Sachs sintió el impulso de recordarle la importancia de sacar buenas notas en los exámenes finales. Pam era muy inteligente, tenía un cociente intelectual alto y un apetito voraz para los libros, pero tras su rocambolesca escolarización le sería difícil ingresar en una buena universidad. Sin embargo, parecía tan contenta que reculó.
—¿Qué habéis hecho, entonces?
—Pasear, nada más. Hemos ido hasta Harlem dando la vuelta al lago. Ah, y había un concierto junto al embarcadero, no era una banda conocida, claro, pero era alucinante lo bien que imitaban a Coldplay… —Se quedó pensando—. Hemos pasado casi todo el tiempo charlando. Sobre nada en particular. Eso es lo mejor, creo yo.

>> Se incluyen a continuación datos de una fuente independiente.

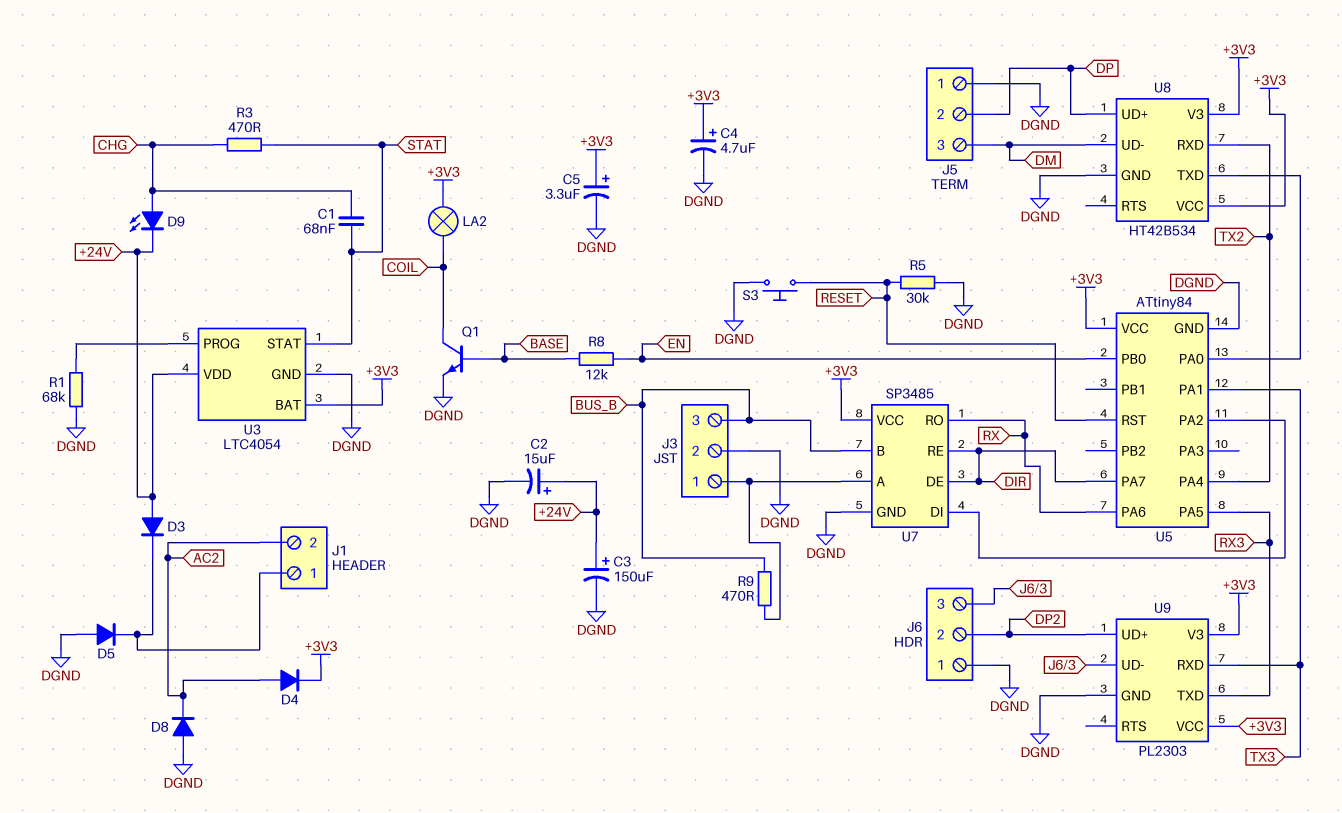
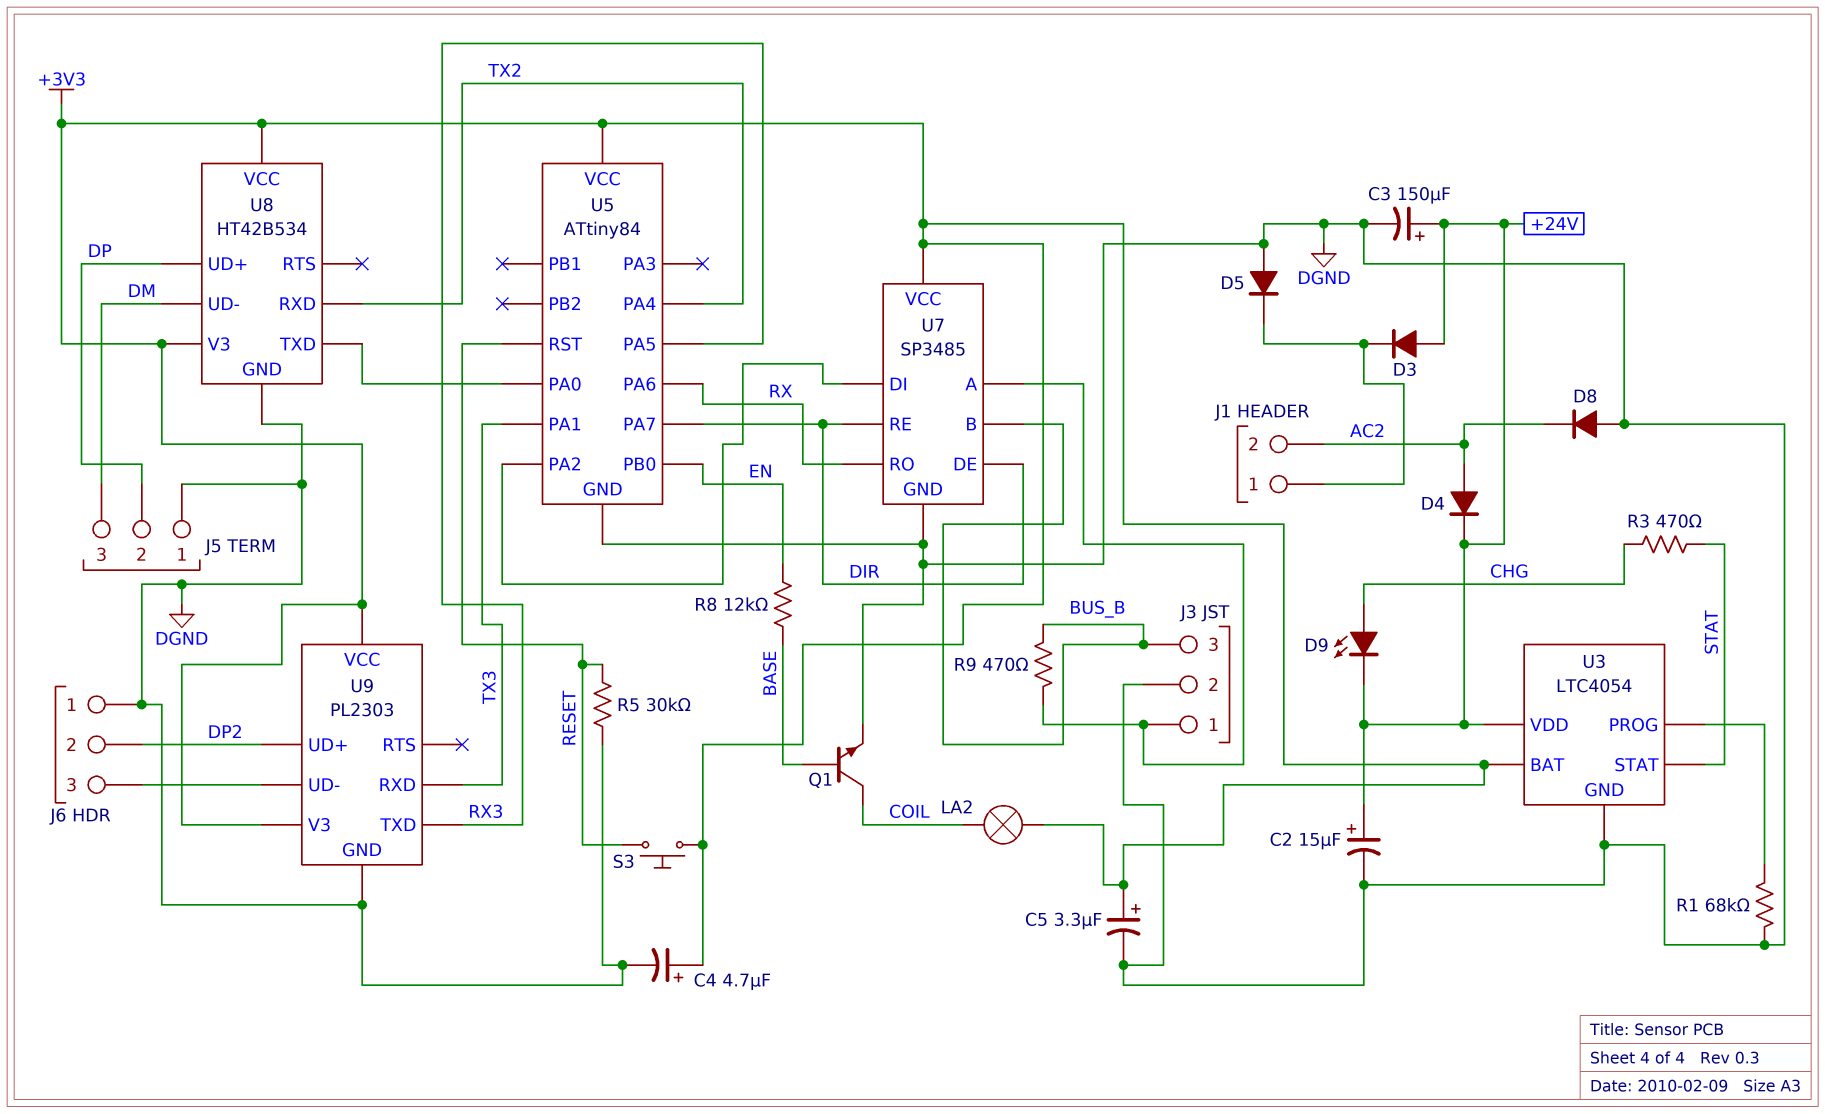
C1: 68nF (CHG, STAT) -> none
D4: diode (A AC2, K +3V3) -> diode (A AC2, K +24V)
S3: button (DGND, RESET) -> button (+3V3, RESET)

Amelia Sachs no podía estar en desacuerdo.
—¿Es mono?
—Ah, sí. Supermono.
—¿Tienes una foto?
—¡Amelia! Eso sería una cutrez.
—¿Qué te parece si en cuanto acabe este caso cenamos los tres juntos?
—¿Sí? ¿De veras quieres conocerlo?
—A cualquier chico que salga contigo le conviene saber que tienes a alguien que te cubre las espaldas. Alguien que lleva pistola y esposas. Bueno, agarra al perro. Hoy tengo ganas de conducir.
Redujo bruscamente de marcha, pisó a fondo el acelerador y sus neumáticos dejaron dos signos de exclamación grabados en el negro mate del asfalto.